1/20/14

Kids Can't Do Pushups

I can remember the first time I consciously chose to work out on my own. I stared into the mirror and a chunky, four eyed, freckled boy looked back at me. High school was just one year away, and my only goal at this time was to play college football. Before I could even lace up at a university, I would have to dominate in high school. Unfortunately, like the mirror expressed, I was far from being a functioning athlete. So as a budding junior-high flower, my father went out of his way to buy me a weight set. That was the beginning of the end for me, kids.


Unfortunately, I find many parents are afraid to let their kids lift weights. Sure, putting them through hours of repetitive motion is okay, but how dare we let them lift. In aspect to youth fitness, it amazes me how far behind USSR Russia we are. According to “Secrets of Soviet Sports Fitness and Training,” by Michael Yessis, children were not allowed to specialize in a sport until they had gone through several years of generalized fitness. Why? Because they realized teaching a kid how to function prevents injury and increases later performance.

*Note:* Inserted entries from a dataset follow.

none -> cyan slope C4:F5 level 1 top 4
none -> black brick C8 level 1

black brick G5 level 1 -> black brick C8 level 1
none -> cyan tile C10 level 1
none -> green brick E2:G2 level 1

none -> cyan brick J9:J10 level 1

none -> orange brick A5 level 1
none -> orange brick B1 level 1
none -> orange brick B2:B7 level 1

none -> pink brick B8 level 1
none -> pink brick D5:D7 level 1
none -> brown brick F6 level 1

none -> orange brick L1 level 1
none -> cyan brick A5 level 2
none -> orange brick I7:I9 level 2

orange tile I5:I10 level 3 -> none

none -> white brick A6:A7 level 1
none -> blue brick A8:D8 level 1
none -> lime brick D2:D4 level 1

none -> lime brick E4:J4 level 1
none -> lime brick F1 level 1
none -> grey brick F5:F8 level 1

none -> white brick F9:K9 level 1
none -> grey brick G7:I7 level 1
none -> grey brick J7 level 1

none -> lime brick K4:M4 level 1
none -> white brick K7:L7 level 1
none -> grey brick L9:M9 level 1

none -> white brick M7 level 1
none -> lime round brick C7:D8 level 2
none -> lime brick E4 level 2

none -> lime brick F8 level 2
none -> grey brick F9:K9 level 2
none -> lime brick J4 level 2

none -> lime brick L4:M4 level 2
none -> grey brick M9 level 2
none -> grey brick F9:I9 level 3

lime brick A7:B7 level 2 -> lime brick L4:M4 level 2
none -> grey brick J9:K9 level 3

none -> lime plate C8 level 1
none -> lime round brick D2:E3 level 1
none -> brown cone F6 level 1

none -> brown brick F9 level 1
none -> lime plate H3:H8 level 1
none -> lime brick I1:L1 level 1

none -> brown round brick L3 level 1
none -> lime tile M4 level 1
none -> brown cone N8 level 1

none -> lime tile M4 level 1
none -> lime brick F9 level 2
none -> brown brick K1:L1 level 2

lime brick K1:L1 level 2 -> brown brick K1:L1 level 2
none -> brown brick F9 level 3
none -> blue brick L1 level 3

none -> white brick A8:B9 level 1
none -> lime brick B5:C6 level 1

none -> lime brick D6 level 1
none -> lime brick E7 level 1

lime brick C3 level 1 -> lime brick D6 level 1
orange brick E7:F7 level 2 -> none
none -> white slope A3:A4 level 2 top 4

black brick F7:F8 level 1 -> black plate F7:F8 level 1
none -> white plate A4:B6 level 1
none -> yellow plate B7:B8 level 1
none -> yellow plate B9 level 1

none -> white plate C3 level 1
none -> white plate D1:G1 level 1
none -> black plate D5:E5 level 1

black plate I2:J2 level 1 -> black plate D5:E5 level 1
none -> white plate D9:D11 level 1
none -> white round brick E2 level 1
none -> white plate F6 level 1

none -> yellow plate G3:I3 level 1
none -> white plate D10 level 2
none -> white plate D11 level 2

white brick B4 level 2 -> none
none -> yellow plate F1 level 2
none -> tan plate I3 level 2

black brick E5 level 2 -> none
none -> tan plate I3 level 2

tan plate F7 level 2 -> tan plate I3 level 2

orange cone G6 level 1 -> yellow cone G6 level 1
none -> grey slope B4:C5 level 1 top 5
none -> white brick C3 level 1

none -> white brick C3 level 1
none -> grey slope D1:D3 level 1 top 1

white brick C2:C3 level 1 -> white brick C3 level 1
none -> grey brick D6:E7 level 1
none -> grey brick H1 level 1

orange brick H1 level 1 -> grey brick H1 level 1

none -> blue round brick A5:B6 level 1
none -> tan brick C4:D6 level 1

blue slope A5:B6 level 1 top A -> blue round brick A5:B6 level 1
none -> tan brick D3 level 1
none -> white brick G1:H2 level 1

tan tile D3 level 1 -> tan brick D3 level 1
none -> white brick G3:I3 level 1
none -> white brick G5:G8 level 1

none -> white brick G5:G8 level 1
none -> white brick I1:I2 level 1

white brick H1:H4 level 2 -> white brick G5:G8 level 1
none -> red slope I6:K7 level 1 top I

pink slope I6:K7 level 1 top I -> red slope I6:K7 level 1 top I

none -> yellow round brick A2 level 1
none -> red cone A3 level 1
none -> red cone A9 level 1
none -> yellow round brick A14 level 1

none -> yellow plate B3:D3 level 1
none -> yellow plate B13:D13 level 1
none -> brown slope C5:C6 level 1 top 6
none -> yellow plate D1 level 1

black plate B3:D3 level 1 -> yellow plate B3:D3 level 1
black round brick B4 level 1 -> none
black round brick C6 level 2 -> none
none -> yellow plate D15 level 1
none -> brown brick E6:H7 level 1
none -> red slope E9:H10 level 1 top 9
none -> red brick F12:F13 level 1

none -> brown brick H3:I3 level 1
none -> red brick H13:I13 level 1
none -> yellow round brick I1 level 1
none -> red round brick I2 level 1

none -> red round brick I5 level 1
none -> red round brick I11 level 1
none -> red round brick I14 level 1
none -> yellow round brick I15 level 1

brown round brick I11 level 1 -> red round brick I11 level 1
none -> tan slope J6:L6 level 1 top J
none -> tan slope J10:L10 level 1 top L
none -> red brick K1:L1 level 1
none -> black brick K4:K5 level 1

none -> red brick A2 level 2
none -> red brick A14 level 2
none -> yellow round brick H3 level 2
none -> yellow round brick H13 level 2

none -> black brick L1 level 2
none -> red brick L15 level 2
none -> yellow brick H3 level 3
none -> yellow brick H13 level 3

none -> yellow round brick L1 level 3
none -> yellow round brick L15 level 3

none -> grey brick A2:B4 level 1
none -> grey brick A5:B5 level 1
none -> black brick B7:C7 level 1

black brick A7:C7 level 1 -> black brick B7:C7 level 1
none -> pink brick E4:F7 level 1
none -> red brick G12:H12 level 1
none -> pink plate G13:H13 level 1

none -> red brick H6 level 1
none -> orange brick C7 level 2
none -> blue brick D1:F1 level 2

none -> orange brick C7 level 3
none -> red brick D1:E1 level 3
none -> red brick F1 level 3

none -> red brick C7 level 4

Lately I have been pursuing the opportunity to work with youth select sport teams. I’ve been informed, a dozen or so times, that the parents will not want their “future hall of famer” to do generalized fitness; they want specialized training. It sucks. That is literally the only way I can describe it.
On the other hand, I have been hired to write a workout regimen for home school girls. This has allowed me to dump the knowledge I have about generalized fitness onto them. Now, I’ve said generalized fitness four times without explaining what I mean.

What do you think of when you hear generalized fitness? To me, I imagine pushups and jumping jacks. And honestly, that’s a huge portion. But another asset to generalized fitness is learning biomechanics.
Biomechanics is the study of the mechanical laws relating to the movement or structure of living organisms. If kids don’t know how move their bodies, then they will sacrifice power and health. I don’t care how specialized you are, an injury is an injury. So before I even think about teaching a volley ball player how to use her trunk to increase the velocity of her swing, I will teach her proper thoracic components; i.e. she will learn how to do a pushup.
what the heck are they doing?

Eric Lay, the head trainer at Mary Institute and St. Louis Country Day School, did a personal study with his athletes. What he realized was equal parts upsetting and informative. His “elite” soccer players could barely muscle out a proper pushup. In a young athletes life, somewhere between orange slices and keeping score, parents and coaches have been neglecting generalized fitness.

To me, starting with generalized fitness makes perfect sense.  If you can’t run a mile you don’t make someone run a marathon. But with our kids we are doing just that. Girls are destroying their ACLs because we are teaching them to dribble a ball before we teach them knee mechanics. Half of the general population doesn’t know how to run right, because we teach our kids to walk and then jump straight into specialized sports.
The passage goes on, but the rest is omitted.